Para peserta berbagi pandangan yang memperkaya wawasan lintasnegara. Perwakilan Jepang menggambarkan pulau kecil sebagai “kanari” yang sensitif terhadap krisis global. Sehingga dapat menjadi indikator awal perubahan ekosistem bumi.
Delegasi Malaysia menyoroti pentingnya keseimbangan antara pariwisata dan konservasi. Agar pulau tidak kehilangan identitas ekologisnya. Sementara dari Indonesia muncul perhatian besar terhadap isu sampah laut dan mikroplastik yang mengancam keberlanjutan ekosistem serta kesejahteraan masyarakat pesisir.

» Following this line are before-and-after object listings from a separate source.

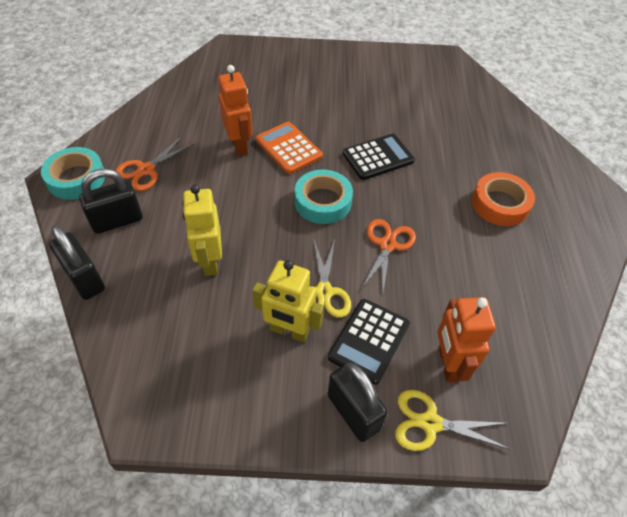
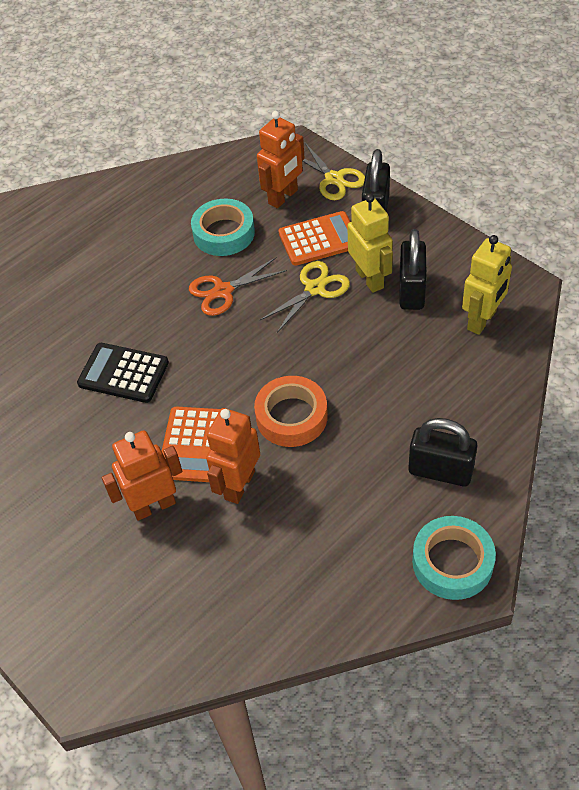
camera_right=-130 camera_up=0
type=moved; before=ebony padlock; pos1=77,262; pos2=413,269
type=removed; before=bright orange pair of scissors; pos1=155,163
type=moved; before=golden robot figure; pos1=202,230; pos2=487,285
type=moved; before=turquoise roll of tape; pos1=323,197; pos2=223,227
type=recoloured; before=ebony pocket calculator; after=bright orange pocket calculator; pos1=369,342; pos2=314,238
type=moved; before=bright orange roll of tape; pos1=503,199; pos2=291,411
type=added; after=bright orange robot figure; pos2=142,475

Hari kedua difokuskan pada sesi Insights into Stakeholders’ Perceptions of the Ocean and Small Islands serta diskusi kelompok untuk merumuskan arah keberlanjutan SIRaD. Para peserta menyepakati pentingnya penyamaan persepsi dalam menetapkan framework pengembangan pulau kecil, menentukan prioritas riset, serta memperkuat keterkaitan antara ilmu pengetahuan, kebijakan, dan kebutuhan masyarakat.
Refleksi bersama tersebut menegaskan bahwa SIRaD sejalan dengan agenda global tujuan Pembangunan Berkelanjutan (SDGs), khususnya SDG 13 (Penanganan Perubahan Iklim), SDG 14 (Ekosistem Laut), SDG 15 (Konservasi Daratan dan Hutan Pesisir), serta SDG 17 (Kemitraan untuk Tujuan).
Sebagai penutup, hari ketiga diisi dengan kunjungan lapangan ke Sendangbiru dan Pulau Sempu. Di lokasi tersebut, tim Balai Besar Konservasi Sumber Daya Alam (BBKSDA) Jawa Timur memaparkan upaya pengelolaan kawasan konservasi. Mulai perlindungan hutan pesisir, patroli kawasan, hingga penanganan ancaman wisata ilegal, sampah, dan spesies invasif.
“Pulau Sempu adalah laboratorium alam yang harus dijaga. Jika hilang, hilang pula benteng terakhir hutan pesisir di Jawa,” tegas Iwan, perwakilan BBKSDA.
Workshop ini tidak hanya menjadi ajang berbagi pengetahuan, tetapi juga menghasilkan komitmen nyata berupa Rencana Aksi SIRaD 2025–2027. Dokumen tersebut memuat agenda riset kolaboratif lintas negara, rekomendasi kebijakan aplikatif, serta strategi penguatan jejaring SIRaD di kawasan Western Pacific.
Dari Malang, para ilmuwan, pengambil kebijakan, dan masyarakat pesisir bergema, menyuarakan pesan kuat bahwa menjaga pulau kecil berarti menjaga masa depan.